What is the intuitive explanation for the homology of S^3\knot?

[pp31]

Hey guys,

There was a definition of linking number that used the fact that H_1(S3\knot, Z) = Z. But to do that I was trying to compute the homology of S^3\knot and had no idea how to do it. Any help would be appreciated.

Thanks

 

[fzero]

A simple closed curve is a 1-1 mapping of S^1 into our space. The complement of such a curve in a simply-connected space obviously has first homology group equal to \mathbb{Z}. The linking number is the homology class of the 2nd curve.

 

[lavinia]

Hey guys,

There was a definition of linking number that used the fact that H_1(S3\knot, Z) = Z. But to do that I was trying to compute the homology of S^3\knot and had no idea how to do it. Any help would be appreciated.

Thanks

Try using a Mayer-Vietoris sequence by cutting out a solid tube around the curve. The 3 sphere minus the tube is a strong deformation retract of the 3 sphere minus the curve and so has the same homology.

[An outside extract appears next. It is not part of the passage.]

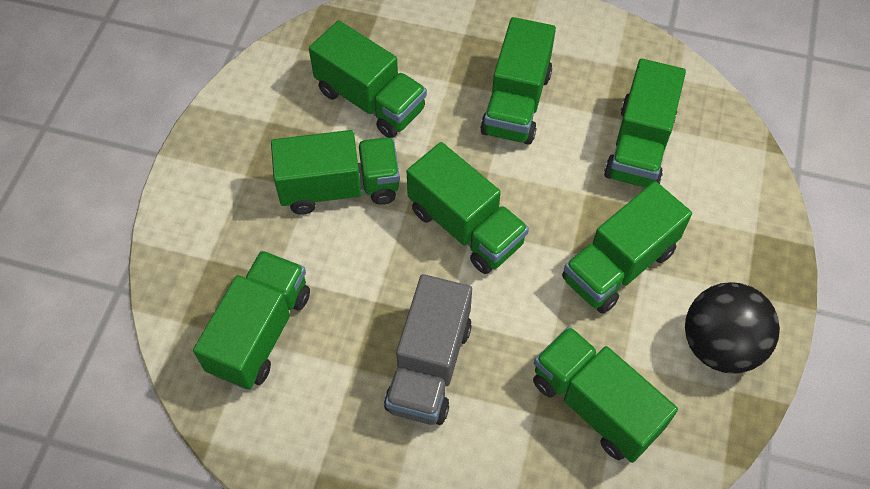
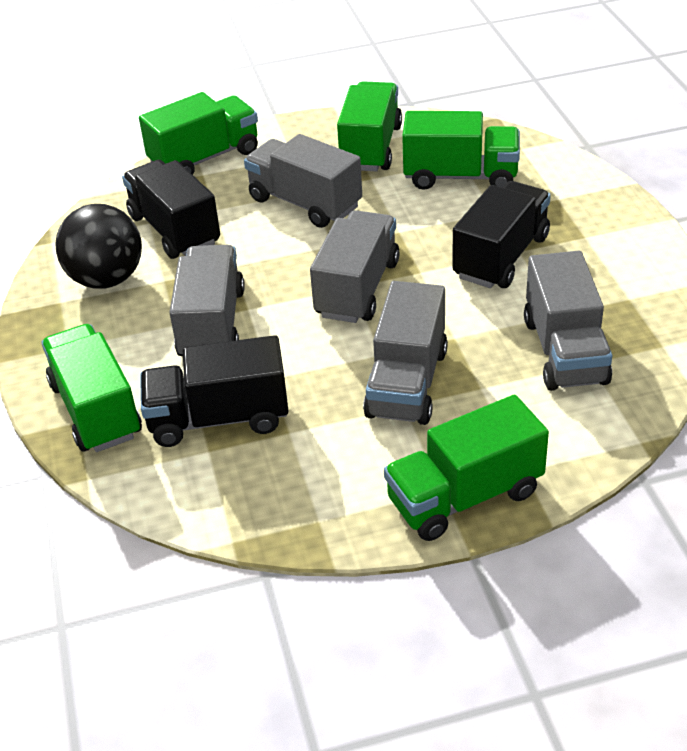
black truck: 0 -> 3
green truck: 8 -> 5
grey truck: 1 -> 5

Intuitively think of the close curve as a wire carrying a steady current. the current will generate a static magnetic field at any point in space. Very near the curve, the magnetic field will look like the field generated by a straight wire. This field is planar and circlulates around the wire in a circle. This circle is the generator of the homology group. You know that it is not null homotopic in 3 space because work done by the magnetic field on a magnetic particle that flows around the circle in one complete circuit will not be zero. In fact, if you look at the expression for the magnetic field given in the Law of Biot and Savart you will see that the magnetic field is approximately tangent to the circle.